There is one way to make the Nicaragua Canal look like a decent investment: assume that it comes in on-time and on-budget (which we did) hits all its transit targets (which we did) and that the ships are all sized at the maximum possible (which we did) but also that the Nicaragua Canal will be able to raise average tolls at the same 6.8% rate that the Panama Canal has managed since the 1999 handover. If you believe that is possible, then you can manage a positive 6.1% return through 2030 and a respectable 12.2% return through 2040; breakeven happens in 2027.
Do I believe that is possible? No. Do I believe that equity investors would accept that return? No. Do I believe that with enough debt equity investors might be persuaded to that they could get an acceptable return? Uh ... maybe.

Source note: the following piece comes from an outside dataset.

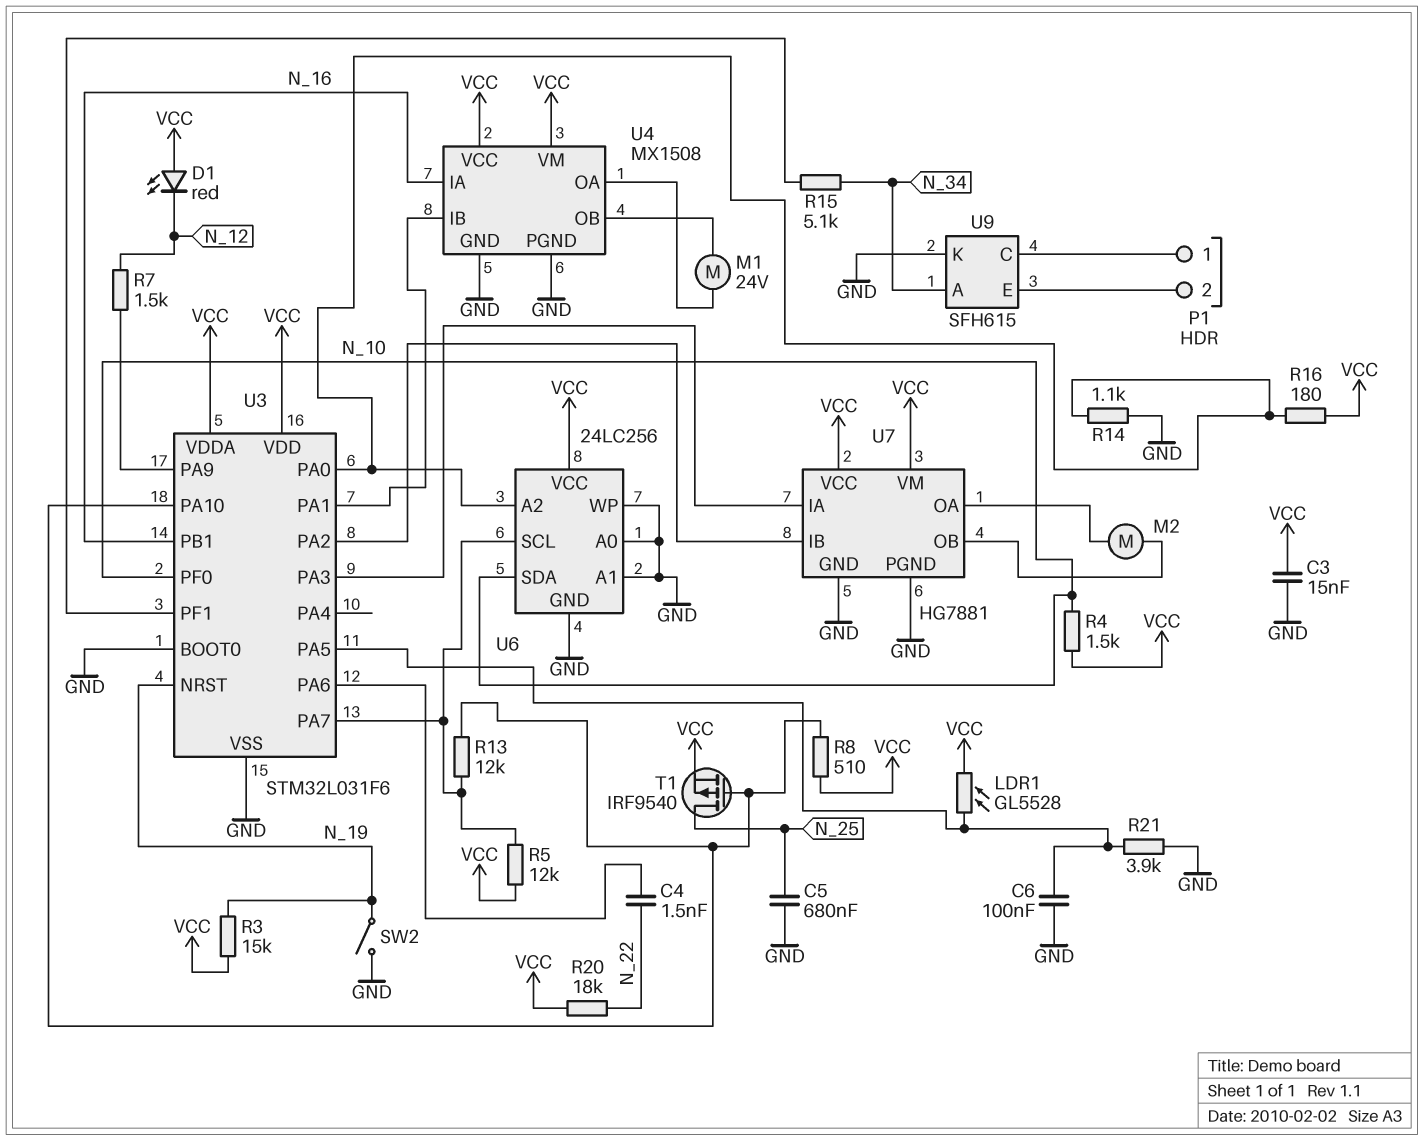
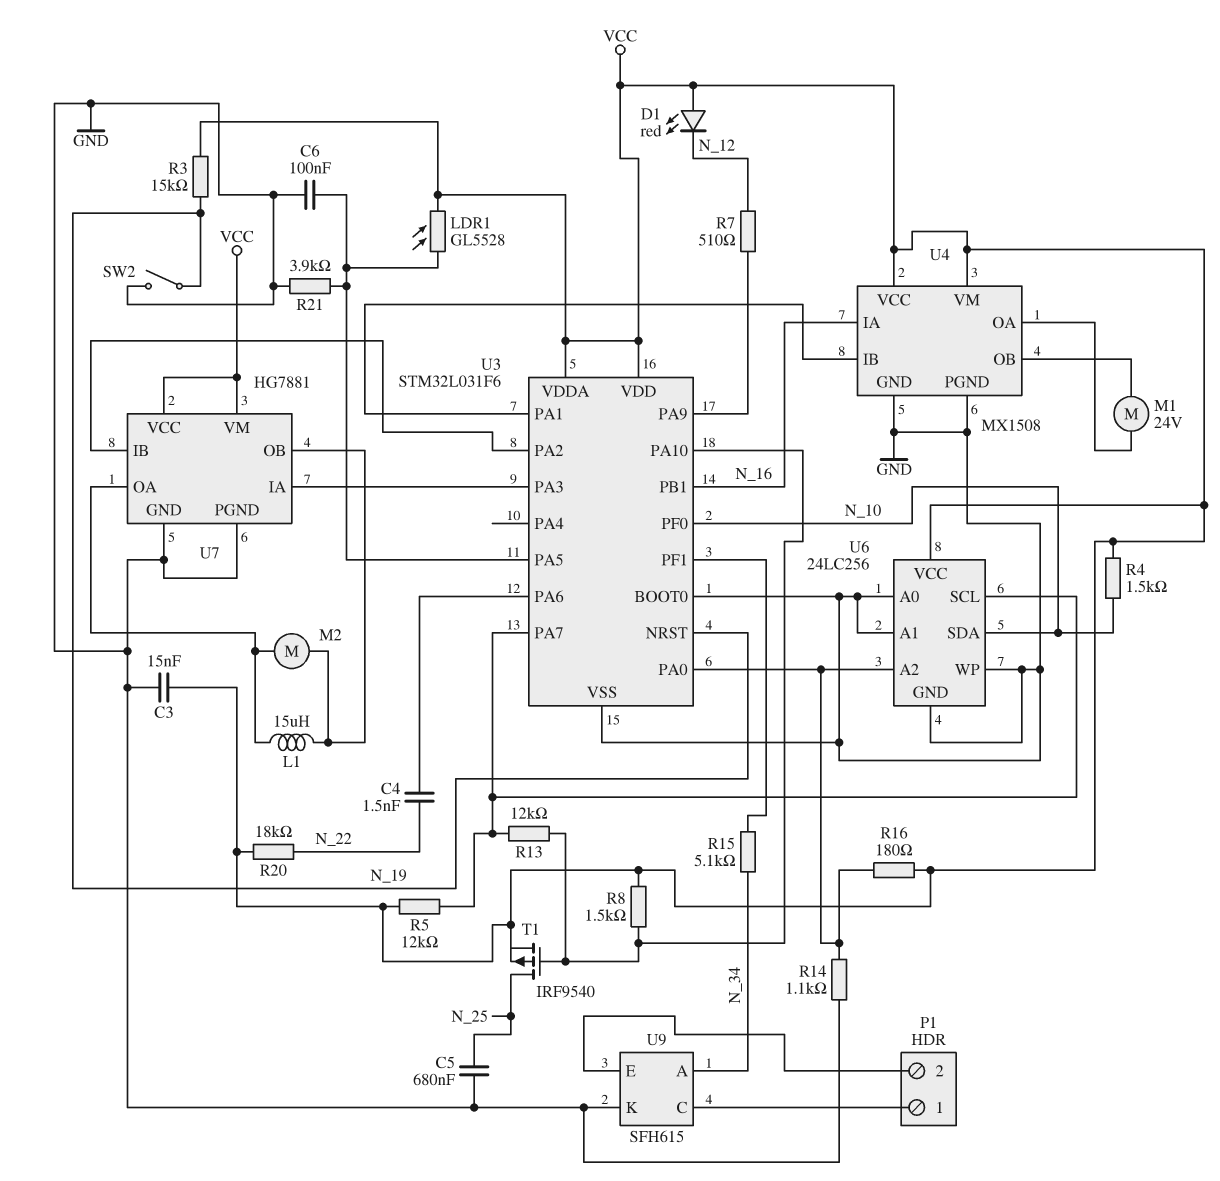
L1: none -> 15uH (U7/OA, U7/OB)
R7: 1.5k (N_12, U3/PA9) -> 510 (N_12, U3/PA9)
R8: 510 (U3/PA10, VCC) -> 1.5k (U3/PA10, VCC)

We come back to that whole government-involvement thing. The Nicaragua Canal will need a lot o low-cost debt to be viable even under the most heroic assumption. The project only flies if Beijing decides that it wants it to and is willing to back that up with government money. A whole lot of government money.
Stephen Kaplan is just down the metaphorical hall. I should ask him if he thinks the Chinese government would want to back this ... and if so, why. One colleague of mine suggested “colonization” as a goal of its own. Me, I don’t think the Chinese government thinks that way, at least not in this hemisphere. So I am back to thinking that this project isn’t going to happen.
I have no special insight into Chinese strategic thought. I have heard that it might be about secure access to Venezuelan oil or Trinidadian natural gas, but if I were in the Chinese leadership I would not think building the Canal Rojo a sensible way to attain that goal. Is there any Chinese strategic question to which the Nicaragua Canal is the answer?